The Non Line-of-Sight-Launch System (NLOS-LM ) Precision Attack Missile (PAM) passed a captive flight test.
That system is provided by NetFires LLC, a joint venture between Raytheon Co. [RTN] and Lockheed Martin Corp. [LMT].
This was the second captive flight test for PAM.
of the Non Line-of-Sight-Launch System Precision Attack Missile (PAM).
NLOS-LS provides the warfighter with immediate, precise and responsive fires on high-payoff targets with real-time target acquisition and battle effects, Raytheon noted. It is also one of the key Littoral Combat Ship mission modules.
"As a key part of the LCS layered surface warfare capability, NLOS-LS counters the small-boat threat," said Capt. Mike Good, U.S. Navy program manager for the Littoral Combat Ship Mission Modules.
The LCS has three main missions: anti-submarine, anti-enemy-mines, and blocking swarm boats, which are small high-speed boats filled with explosives and piloted by terrorists bent upon attacking large Navy ships, such as the USS Cole (DDG 67).

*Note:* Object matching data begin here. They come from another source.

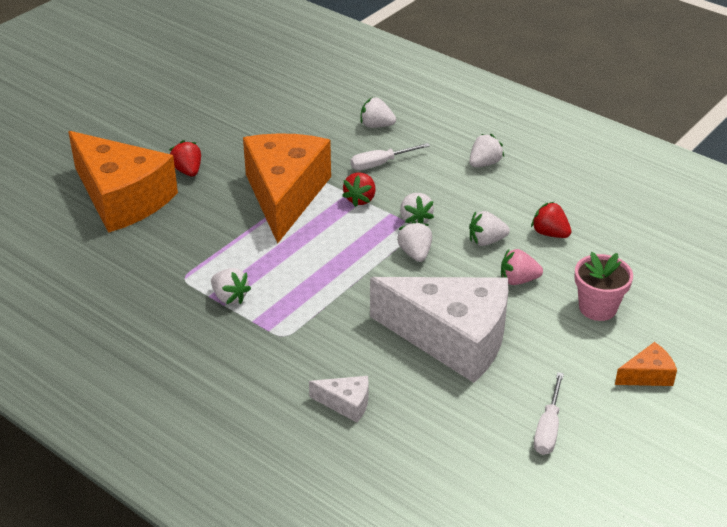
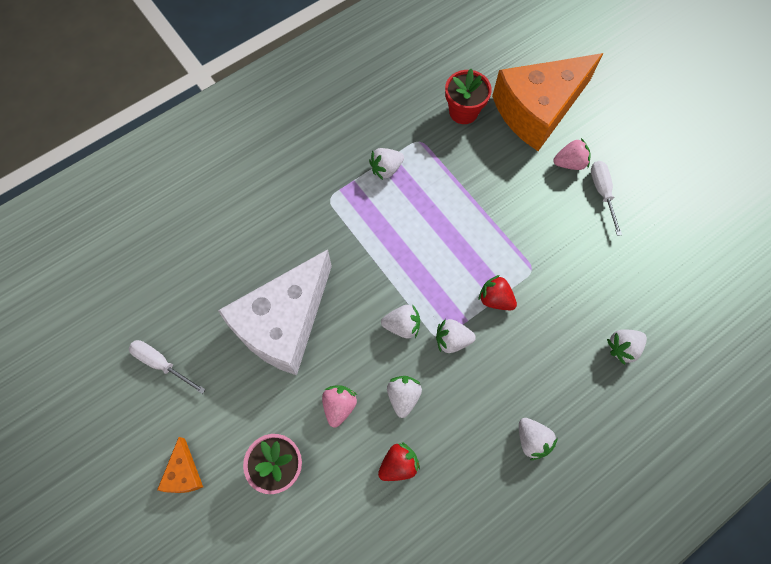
camera: 105 degrees right, 30 degrees up
(135, 250) = (463, 112): none -> red flower pot
(188, 171) = (569, 163): red strawberry -> pink strawberry
(285, 195) = (516, 235): orange cheese -> none
(346, 404) = (242, 226): white cheese -> none
(376, 125) = (622, 347): white strawberry -> white strawberry turned 150 degrees counterclockwise
(381, 164) = (551, 333): white screwdriver -> white screwdriver (602, 193)

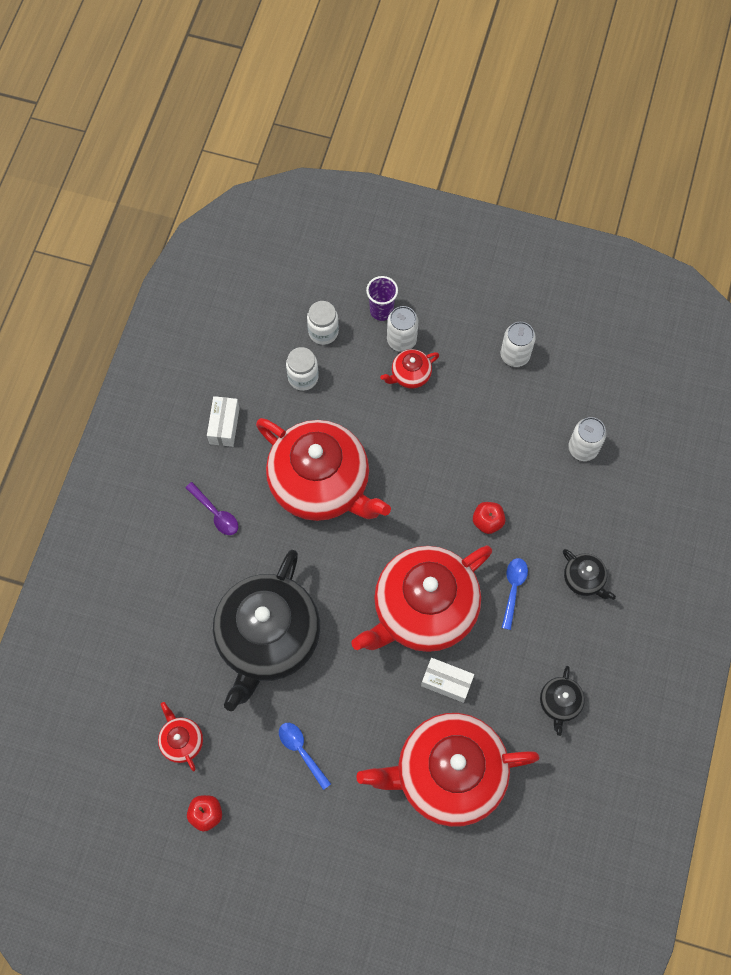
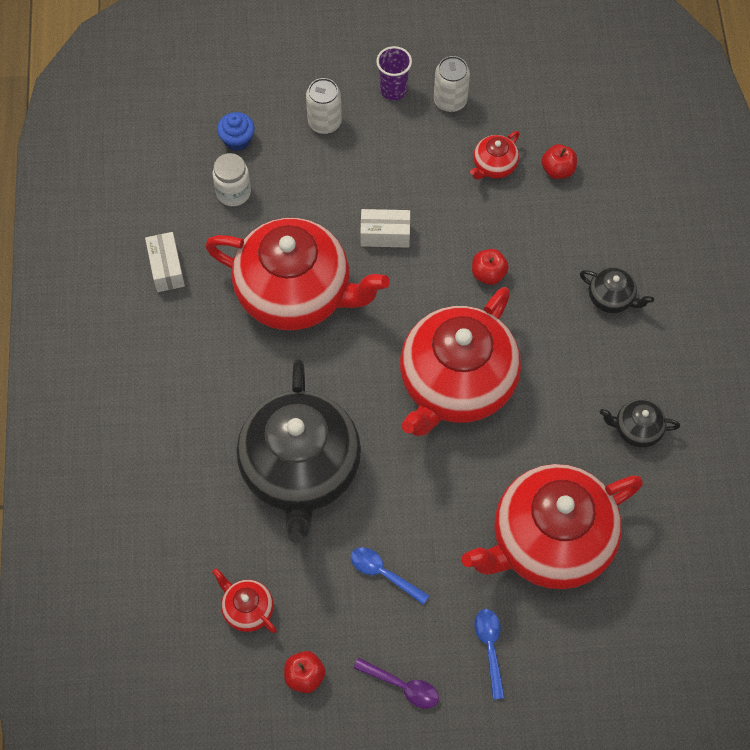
camera: 20 degrees left, 5 degrees down
(215, 513) = (192, 361): purple spoon -> purple spoon (402, 686)
(323, 332) = (237, 140): white jar -> blue cupcake
(381, 310) = (291, 100): purple cup -> purple cup (393, 90)
(410, 375) = (347, 154): red teapot -> red teapot (494, 166)
(446, 682) = (510, 449): white box -> white box (385, 235)
(513, 589) = (542, 332): blue spoon -> blue spoon (490, 648)
(559, 703) = (636, 429): black teapot -> black teapot turned 105 degrees clockwise
(583, 448) = (557, 170): white can -> red apple

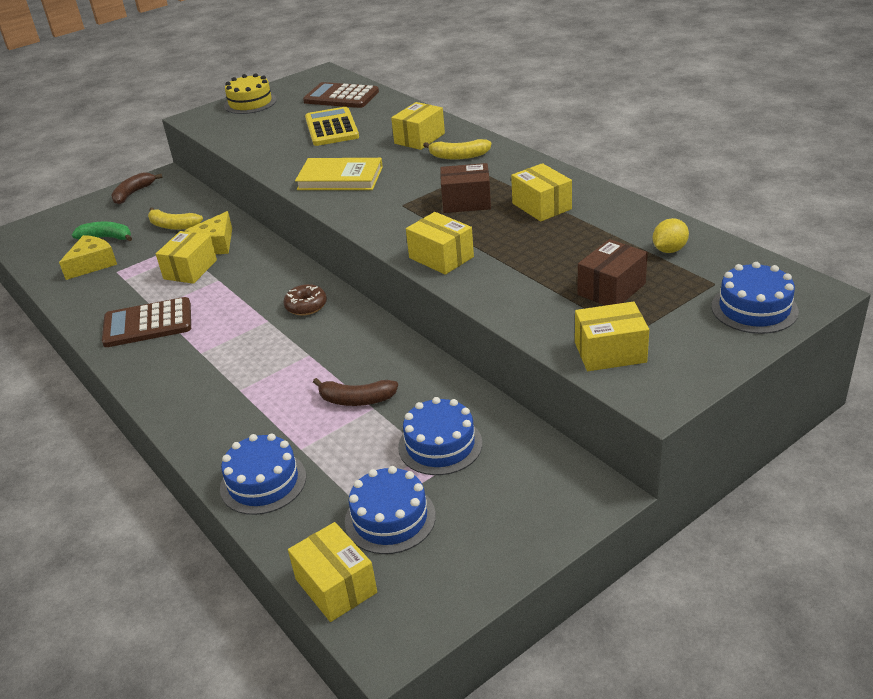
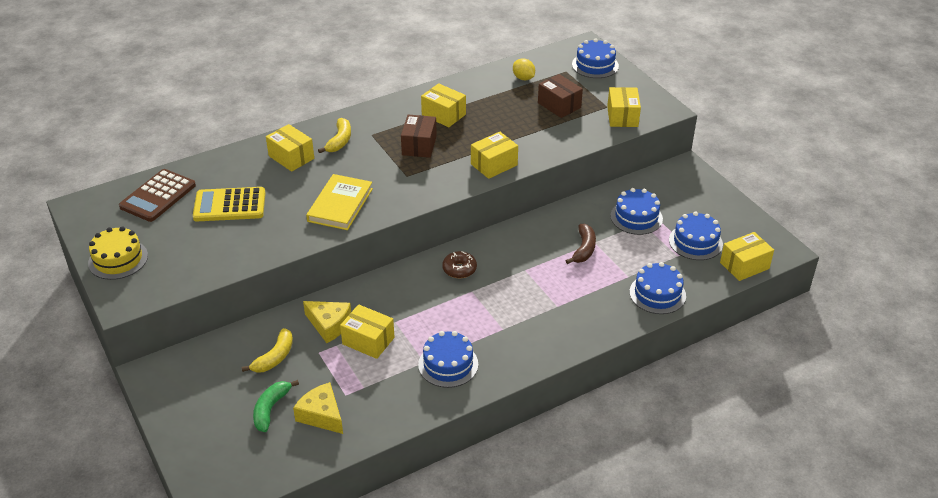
camera: 85 degrees left, 5 degrees up
(133, 193) = (177, 395): brown banana -> none
(148, 324) = (448, 364): brown calculator -> blue cake
(541, 206) = (443, 115): yellow box -> yellow box turned 60 degrees clockwise

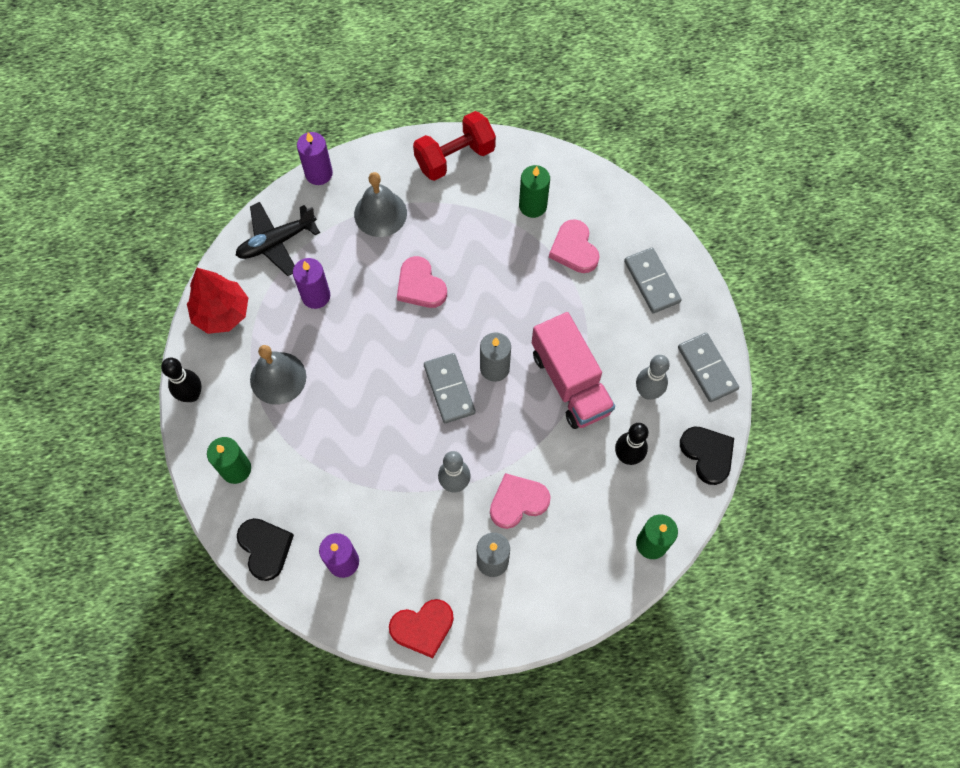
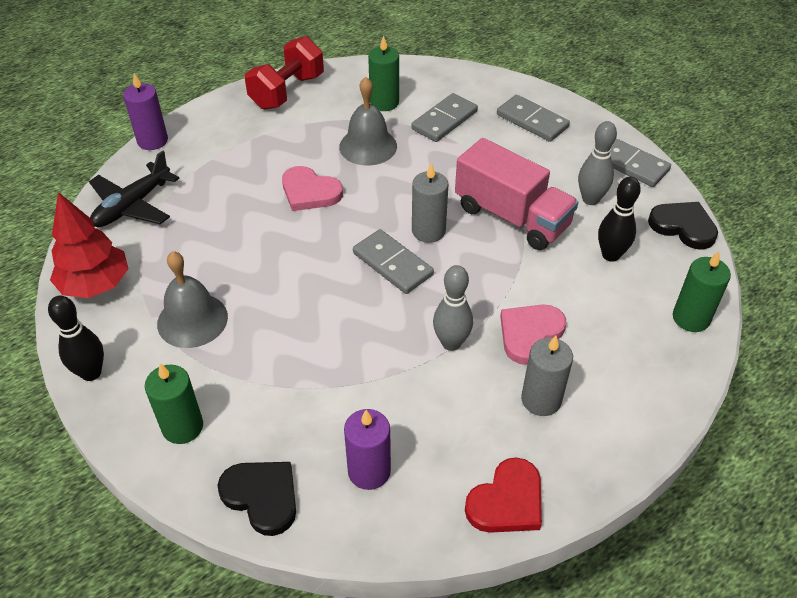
camera: 25 degrees left, 20 degrees down
(316, 296) = (200, 235): purple candle -> none
(380, 213) = (235, 151): grey bell -> grey bell (368, 146)
(574, 249) = (444, 120): pink heart -> grey domino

"The success of this captive flight test increases our confidence in the over-water capability of these missiles. Combined with the recent successful U.S. Army guided tests, these are important steps toward the Navy-guided flight tests scheduled for later this year."
The LCS Mission Module can fire as many as 45 NLOS-LS PAM missiles from three container launch units. With a range greater than 25 miles, the PAM missile gives the LCS an increased surface warfare weapon capability.